Figure 14 Comparisons of XCO₂ results from 2017 to 2020 across five TCCON sites. Panels (a-1)–(e-1) show the time series comparisons of XCO₂ retrievals from the different TCCON sites, the MLP-XCO₂ model, and OCO-2 L2Lite nadir observations for the Tsukuba, Saga, Hefei, Xianghe, and Rikubetsu sites, with data screening conditions as defined in Table 4. Panels (a-2)–(e-2) present the boxplots depicting the differences (ΔXCO₂) between the MLP-XCO₂ model and OCO-2 products in comparison to the TCCON results for each year. The boxes show the middle half of the data, from the 25th to 75th percentiles. The median (50 %) is represented by the line within each box. The whiskers encompass the central 90 % of the data, extending from the 5th to 95th percentiles.

5.4 Retrieval efficiency

In this study, the ReFRACtor forward model required 12.16 s per simulation case (two absorption bands) using an AMD Ryzen-7 5800X computer. The OCO-2 retrieval based on Bayesian optimization typically needs over three iterations to converge, requiring at least 36.48 s per retrieval. In contrast, the MLP-XCO₂ model demonstrated remarkable efficiency on the same hardware. It required just 1.14 s total to retrieve XCO₂ from 6642 OCO-2 test spectra across all five TCCON sites, averaging 0.17 ms per sample with an RTX 3080Ti GPU. This rapid inversion drastically reduces processing times compared to traditional methods. While machine learning models need significant upfront time for training data generation and hyperparameter tuning, the prediction is extremely fast once deployed.
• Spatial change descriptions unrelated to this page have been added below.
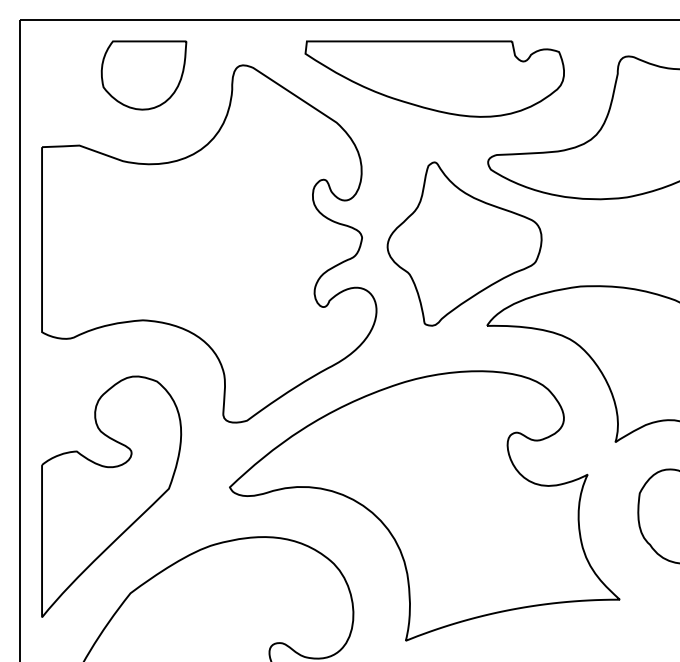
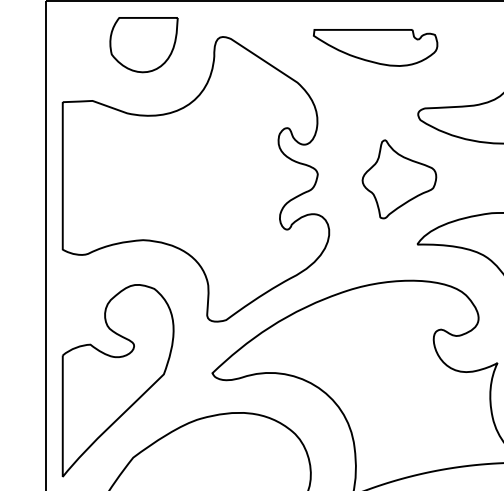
part: (434, 78) -> (375, 47), size x0.6
part: (464, 243) -> (399, 178), size x0.6

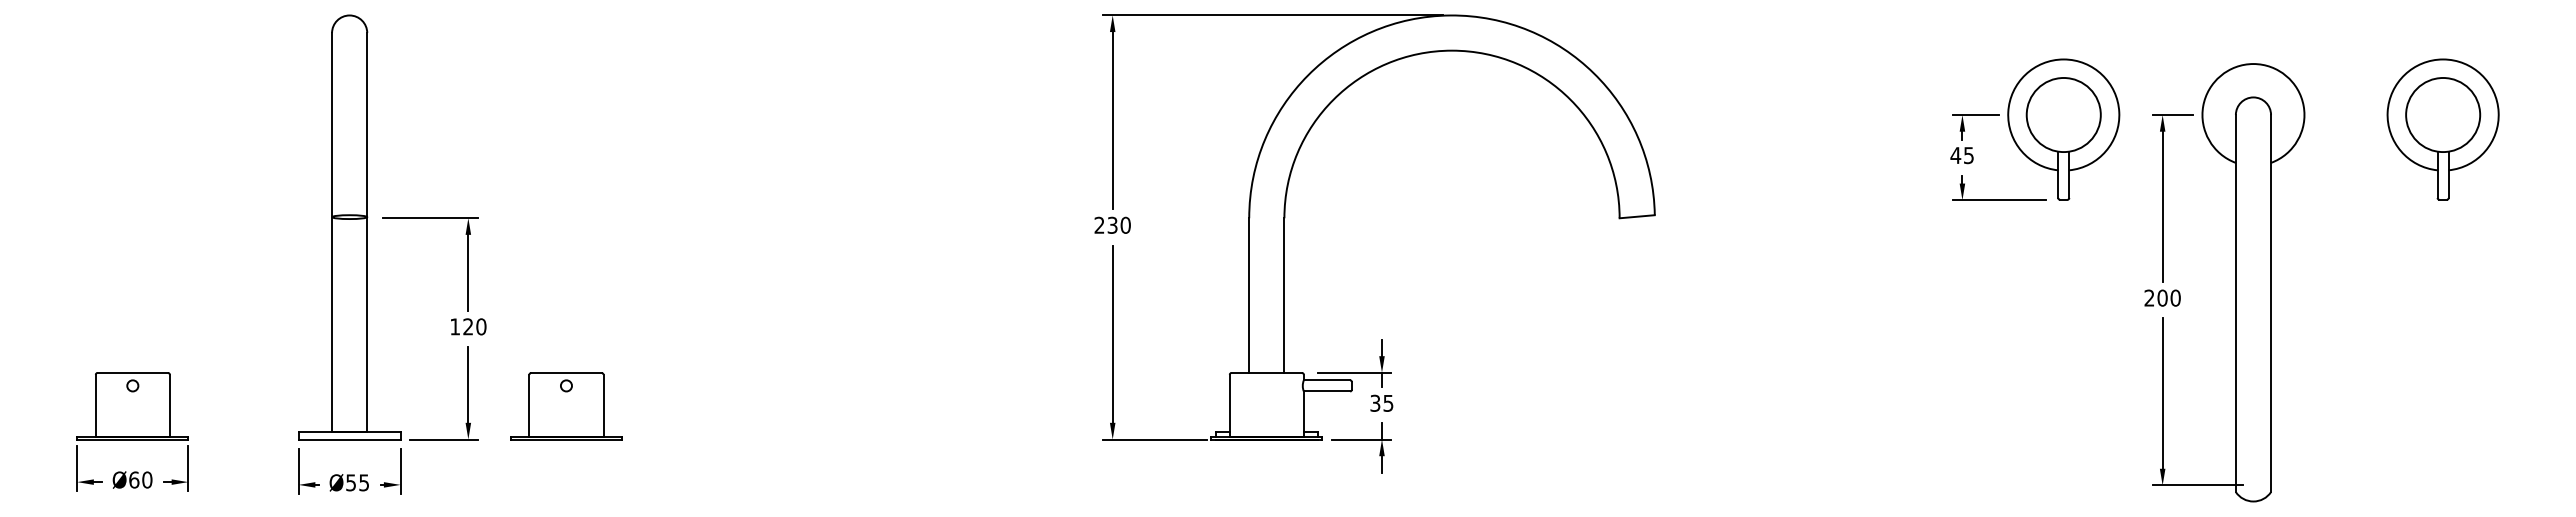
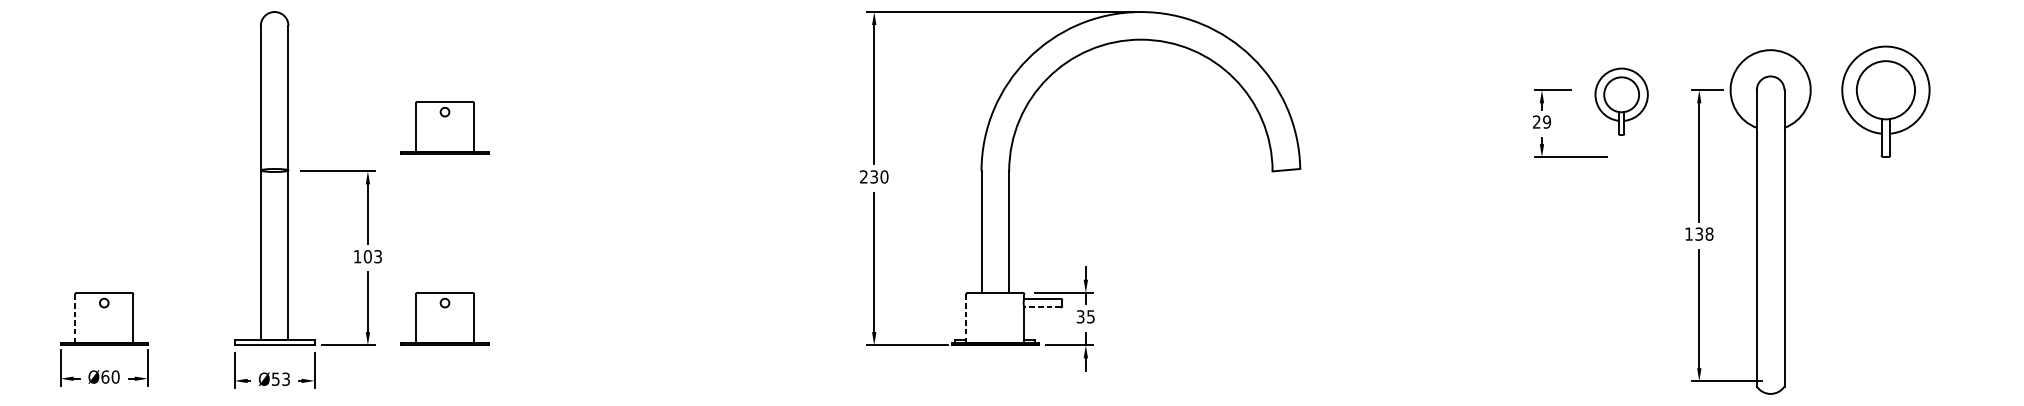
part: (2063, 129) -> (1621, 101), size x0.6
part: (2442, 129) -> (1885, 101), moved
text: (1961, 155) -> (1541, 122), 45 -> 29
part: (566, 163) -> (445, 128), added
text: (2162, 297) -> (1699, 233), 200 -> 138
text: (474, 326) -> (372, 256), 120 -> 103
line: (1326, 391) -> (1042, 307), solid -> dashed
line: (95, 405) -> (74, 318), solid -> dashed
line: (1229, 405) -> (966, 318), solid -> dashed
text: (364, 482) -> (286, 379), Ø55 -> Ø53

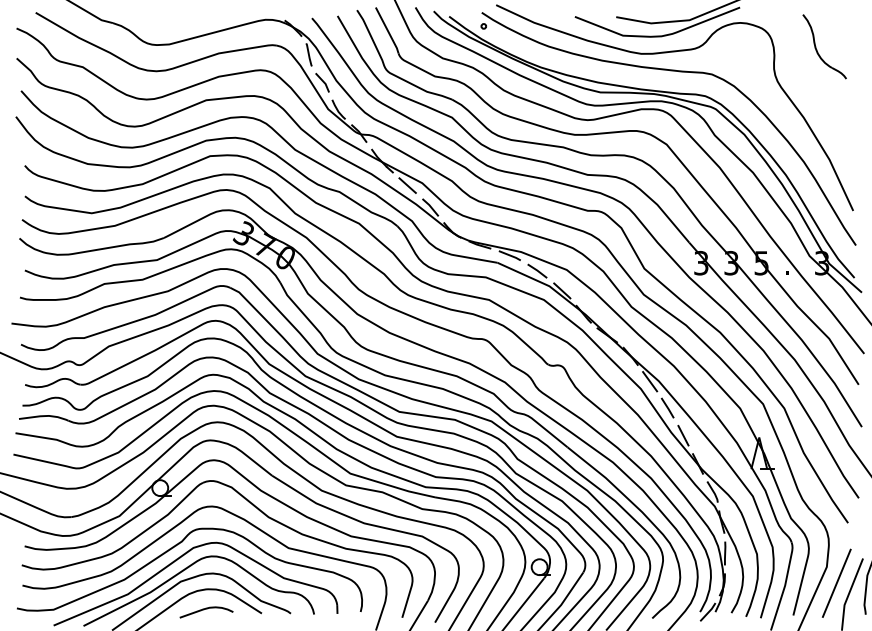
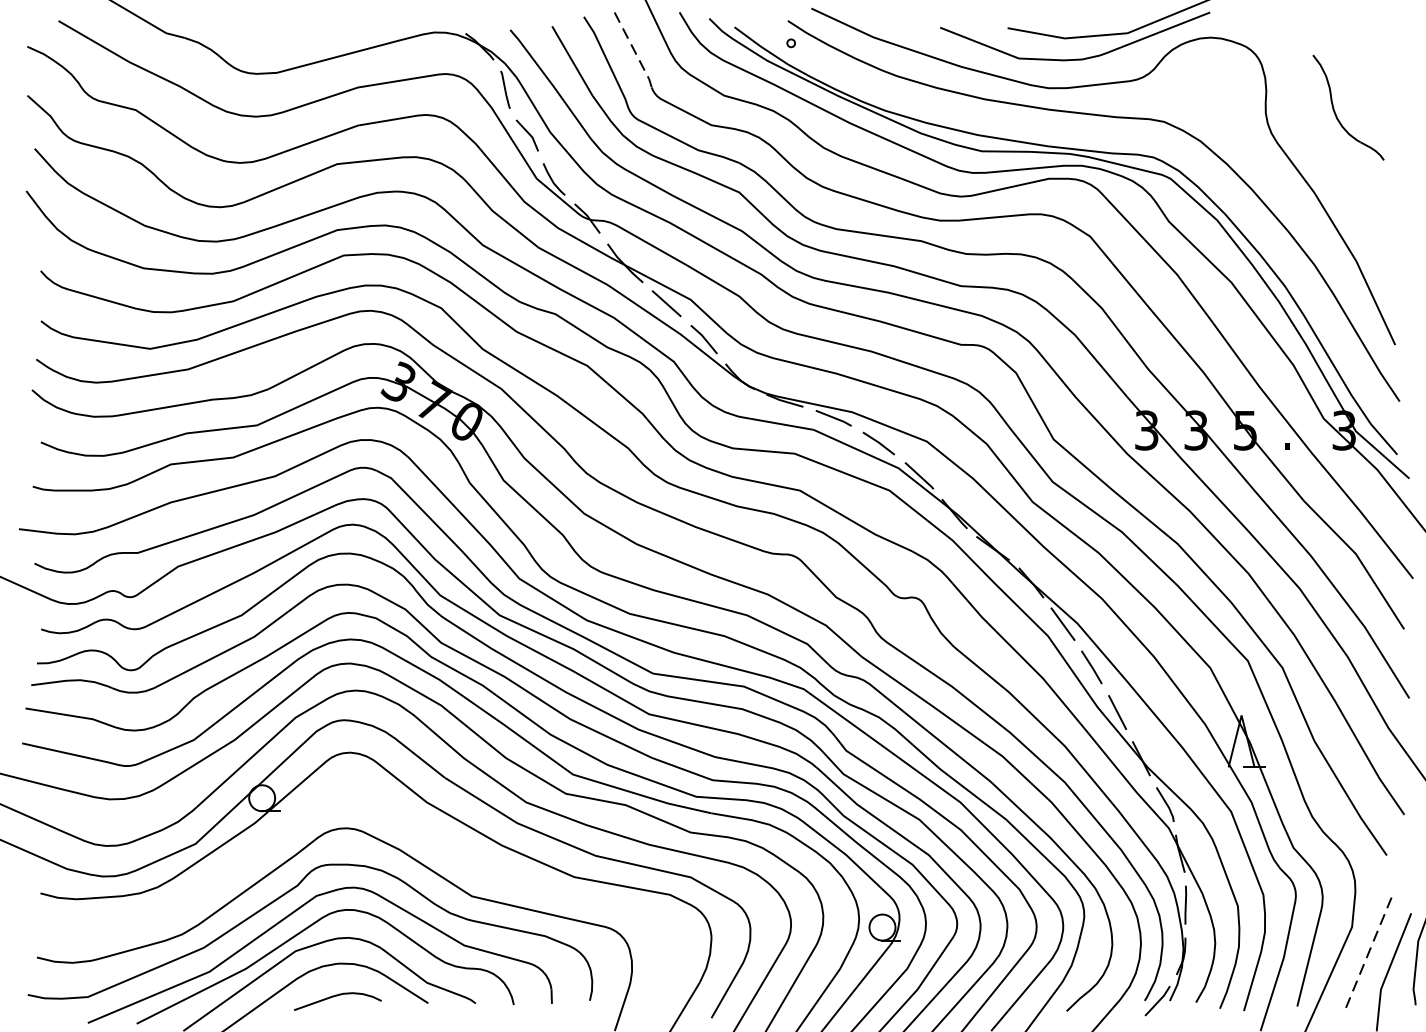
line: (388, 31) -> (635, 51), solid -> dashed
part: (817, 49) -> (1336, 112), moved
part: (249, 503) -> (408, 823), removed
line: (836, 583) -> (1367, 954), solid -> dashed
This enables near-real-time processing ideal for operational satellite data streams. Furthermore, the precision and efficiency of neural networks make them well-suited to meet future demands of high-resolution global greenhouse gas monitoring, enabling millisecond-scale XCO₂ retrievals suitable for large-scale satellite analysis.

6 Conclusions

This proof-of-concept study aims to use the efficient regression inversion capability of the machine learning method to develop machine learning models based on simulated atmospheric radiative-transfer data for efficient inversion of satellite observed spectra to retrieve XCO₂. This helps overcome the low efficiency in traditional optimization-based iterative algorithms for XCO₂ retrievals. In the present study, XCO₂ inversion models using both satellite-product-based data and simulation-based data were developed, trained, and tested. Long time series inversion and prediction of OCO-2 observations over east Asia were also performed using the developed models. The results were compared with OCO-2 and TCCON retrievals, showing that the simulation-data-based machine learning models can effectively eliminate lagging biases while achieving millisecond-level (<1 ms) inversion efficiency, good accuracy (less than 1.8 ppm), local emission source capture, and long-term prediction stability. It should be noted that our current MLP-XCO₂ model does not provide direct uncertainty estimates; estimating prediction intervals is an important next step for future improvements. Additionally, to provide good prior information while preventing the model from potentially focusing solely on interpolation rather than learning about actual CO₂ increases within spectra, the results of our investigation suggest that integrating additional contextual information, such as the year, can offer valuable context for XCO₂ retrieval. However, the underlying mechanisms behind this improvement may require further investigation.